Les vrais supporteurs sont ceux de Plymouth Argyle. Plymouth Argyle est une équipe anglaise dont vous n’avez jamais entendu parler (pas non plus la peine d’essayer de prononcer son nom). C’est un club qui a vigoureusement échoué tout au long de son histoire en deuxième et en troisième divisions. Ils n’ont rien gagné d’important. Cent treize années de contre-performances et de revers prévisibles. Et pourtant. La fréquentation hebdomadaire moyenne flirte avec les 10 000 fans. Tous les quinze jours, près de 10 000 personnes paient leur place pour se faire décevoir, sous la pluie. Ça, c’est un supporteur.

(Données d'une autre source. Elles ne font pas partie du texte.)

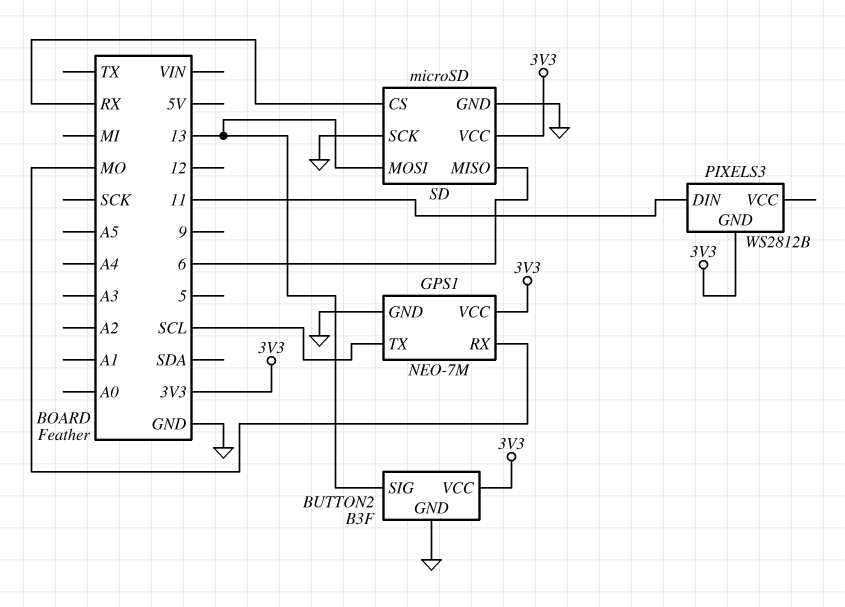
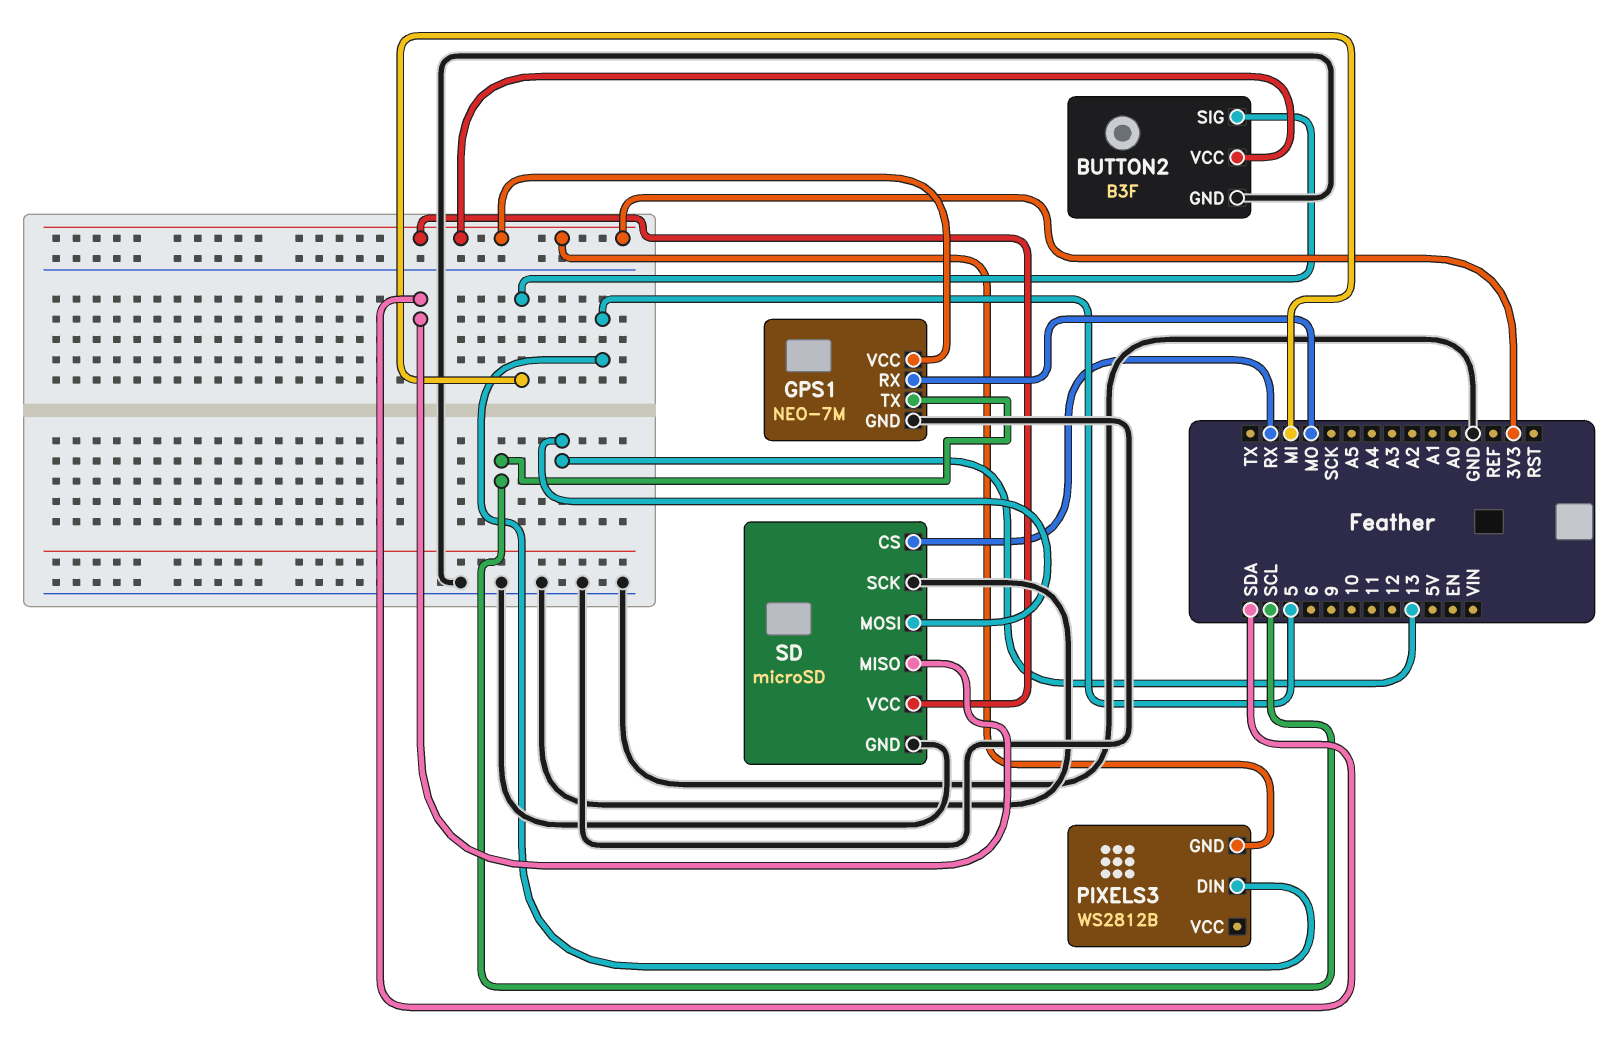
BUTTON2 pin SIG: 13 -> MI
PIXELS3 pin DIN: 11 -> 5
SD pin MISO: 6 -> SDA

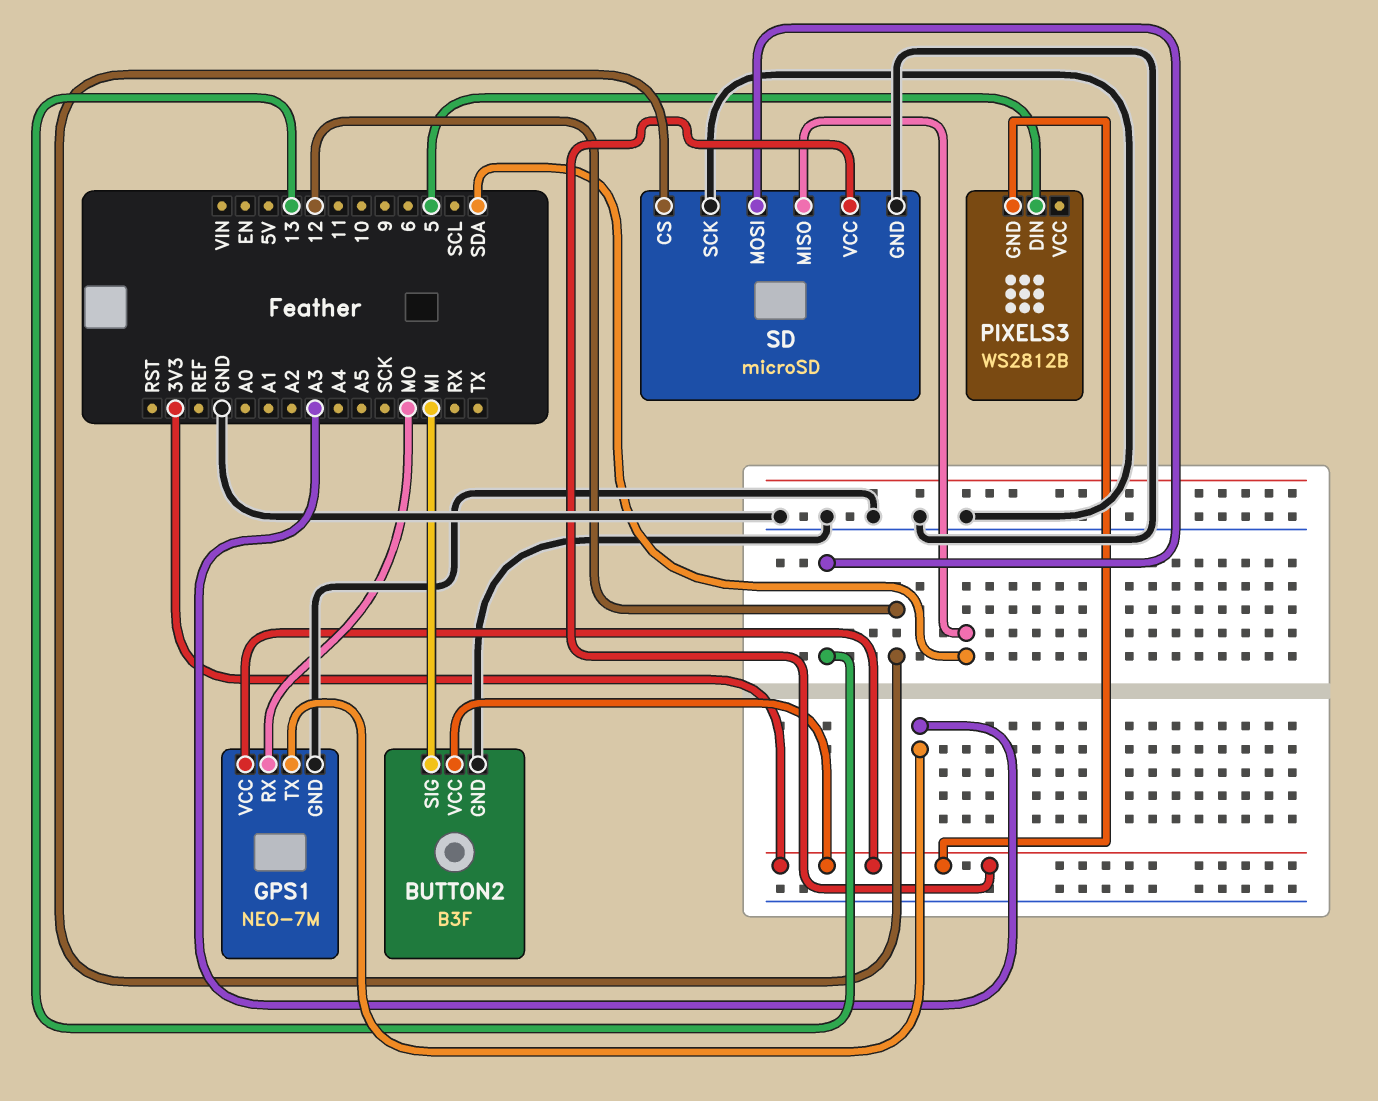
GPS1 pin TX: SCL -> A3
SD pin CS: RX -> 12

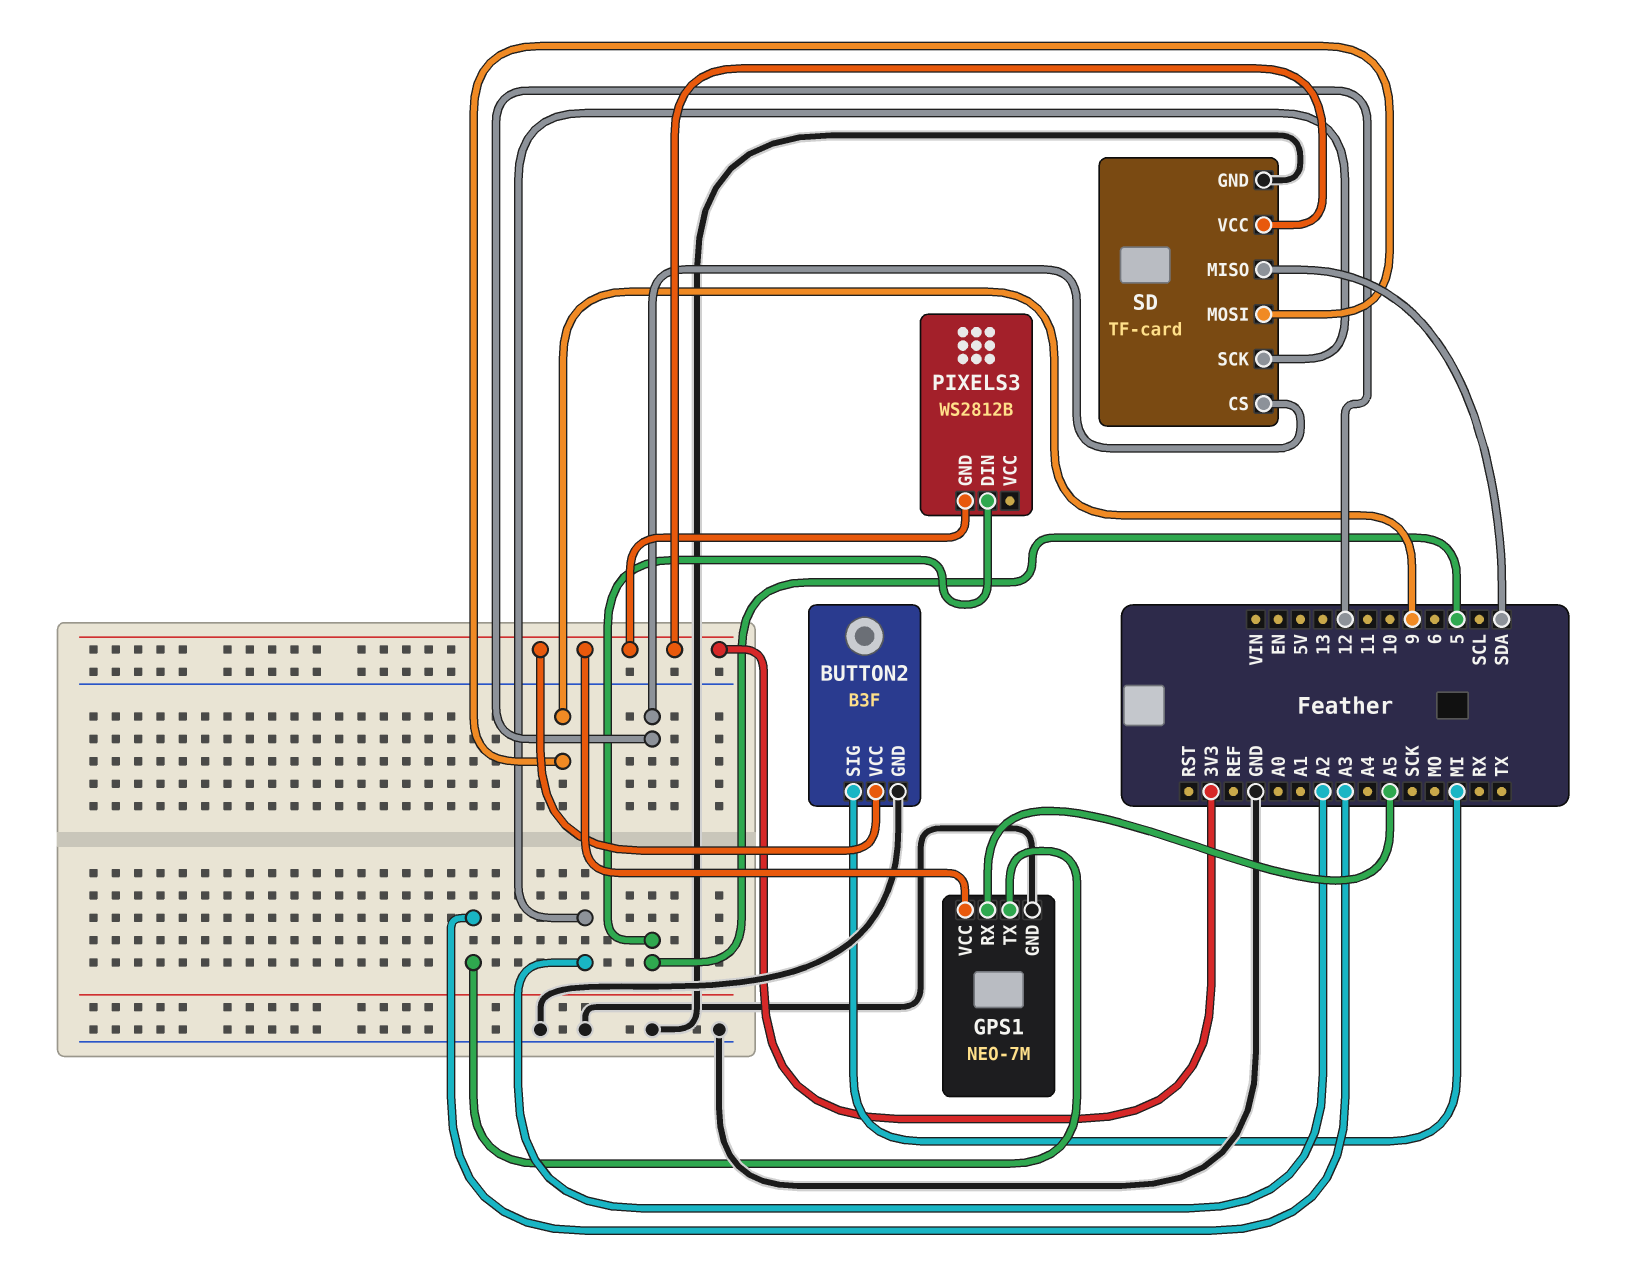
GPS1 pin RX: MO -> A5
SD: microSD -> TF-card
SD pin MOSI: 13 -> 9
SD pin SCK: GND -> A2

Et j’avance que l’Irlande du Nord offre le même genre de deal. Bonjour tristesse et mélancolie véritables. Nous sommes incroyablement mauvais en foot. Pas facile pour nous. Avec notre population de 1,8 million d’habitants qui se nourrissent de pluie et de pommes de terre. Nous sommes, pour la plupart, gros. Et quand nous ne sommes pas gros, nous sommes petits.
L’équipe actuelle ? Notre habituelle collection de tocards et de pouilleux - même s’ils sont sortis vainqueurs de leur groupe (la Grèce a fait bon dernier, quand on pense que ces cons ont inventé la démocratie !). C’est comme faire l’appel dans les plus basses divisions anglaises et écossaises. Conor McLaughlin joue pour Fleetwood Town (même moi je n’ai jamais entendu parler de Fleetwood Town). Kyle Lafferty est notre Zlatan, avec 9 buts pendant les qualifs - à sa plus grande surprise autant qu’à la nôtre. C’est l’homme le plus grand d’Irlande du Nord, il a des dents en bois et vient au match avec son cochon.
Alors, si vous détestez le foot et que vous n’en avez rien à foutre de l’Euro, je comprends.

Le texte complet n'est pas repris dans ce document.